‘Frontier Markets’ Rope In Investors
Off-the-Beaten-Path Arenas Attract Fund Managers Hoping to Ride Their Years of Rapid Growth
DAN KEELER
Updated Jan. 31, 2014 8:35 p.m. ET
Some investors are finding refuge from the recent emerging-markets turbulence in an unexpected place: even less-developed economies.
These “frontier markets” are luring money managers who are willing to delve into smaller markets with more difficult trading conditions in order to gain exposure to robust economic growth.
Because they are off the beaten path, frontier markets haven’t been swept up in the selloff that has pummeled emerging markets. Countries such as Nigeria, Pakistan and Bangladesh didn’t see much of the cash that poured into emerging markets after the financial crisis, when low-interest-rate policies in richer economies sent investors in search of better returns in the developing world.

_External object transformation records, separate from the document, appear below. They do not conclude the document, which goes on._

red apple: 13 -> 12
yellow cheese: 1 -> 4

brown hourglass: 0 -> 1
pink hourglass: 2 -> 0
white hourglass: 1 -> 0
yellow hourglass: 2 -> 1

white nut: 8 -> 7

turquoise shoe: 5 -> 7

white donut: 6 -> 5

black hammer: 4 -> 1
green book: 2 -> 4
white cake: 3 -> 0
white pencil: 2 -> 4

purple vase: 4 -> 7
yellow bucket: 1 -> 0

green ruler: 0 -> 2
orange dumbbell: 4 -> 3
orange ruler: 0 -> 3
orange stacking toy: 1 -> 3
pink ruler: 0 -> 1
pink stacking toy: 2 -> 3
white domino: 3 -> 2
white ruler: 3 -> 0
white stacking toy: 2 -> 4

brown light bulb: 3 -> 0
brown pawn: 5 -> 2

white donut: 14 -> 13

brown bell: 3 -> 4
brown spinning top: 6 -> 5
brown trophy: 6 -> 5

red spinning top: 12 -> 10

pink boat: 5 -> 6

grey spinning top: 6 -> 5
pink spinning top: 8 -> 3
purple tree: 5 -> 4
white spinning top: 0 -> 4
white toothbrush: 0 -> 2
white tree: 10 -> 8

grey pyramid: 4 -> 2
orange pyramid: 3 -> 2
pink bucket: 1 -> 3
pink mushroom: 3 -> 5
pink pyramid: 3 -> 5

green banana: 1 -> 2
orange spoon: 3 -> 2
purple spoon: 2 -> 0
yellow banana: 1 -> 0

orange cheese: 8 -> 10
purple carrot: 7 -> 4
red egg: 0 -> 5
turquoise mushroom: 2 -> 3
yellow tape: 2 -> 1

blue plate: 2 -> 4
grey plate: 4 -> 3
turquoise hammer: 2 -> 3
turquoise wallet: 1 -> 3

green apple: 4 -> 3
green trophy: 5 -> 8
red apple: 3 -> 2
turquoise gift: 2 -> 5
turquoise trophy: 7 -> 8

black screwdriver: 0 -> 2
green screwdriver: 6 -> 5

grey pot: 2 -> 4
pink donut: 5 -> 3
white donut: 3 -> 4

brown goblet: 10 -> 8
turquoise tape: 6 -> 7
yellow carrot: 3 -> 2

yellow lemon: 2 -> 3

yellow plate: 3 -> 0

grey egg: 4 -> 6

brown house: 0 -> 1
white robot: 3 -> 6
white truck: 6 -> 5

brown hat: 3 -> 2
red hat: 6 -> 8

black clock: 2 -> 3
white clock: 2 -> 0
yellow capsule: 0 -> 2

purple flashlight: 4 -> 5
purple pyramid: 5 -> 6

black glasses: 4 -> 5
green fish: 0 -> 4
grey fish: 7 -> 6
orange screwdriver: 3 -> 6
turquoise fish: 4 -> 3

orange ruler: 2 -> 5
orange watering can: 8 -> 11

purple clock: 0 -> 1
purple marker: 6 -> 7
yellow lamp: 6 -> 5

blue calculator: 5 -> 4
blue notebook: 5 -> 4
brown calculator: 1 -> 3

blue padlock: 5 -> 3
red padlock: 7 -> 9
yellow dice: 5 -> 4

Instead, frontier markets have seen a steady trickle of investment from fund managers hoping to ride years of rapid growth. As a result, these economies have come through relatively unscathed even as investors pull out of larger emerging markets such as Turkey and South Africa.
The MSCI Frontier Market Index is up 1.3% so far this year, compared with a 6.6% decline in the MSCI Emerging Market Index. Last year, frontier markets rose 16%, while emerging markets fell 12%.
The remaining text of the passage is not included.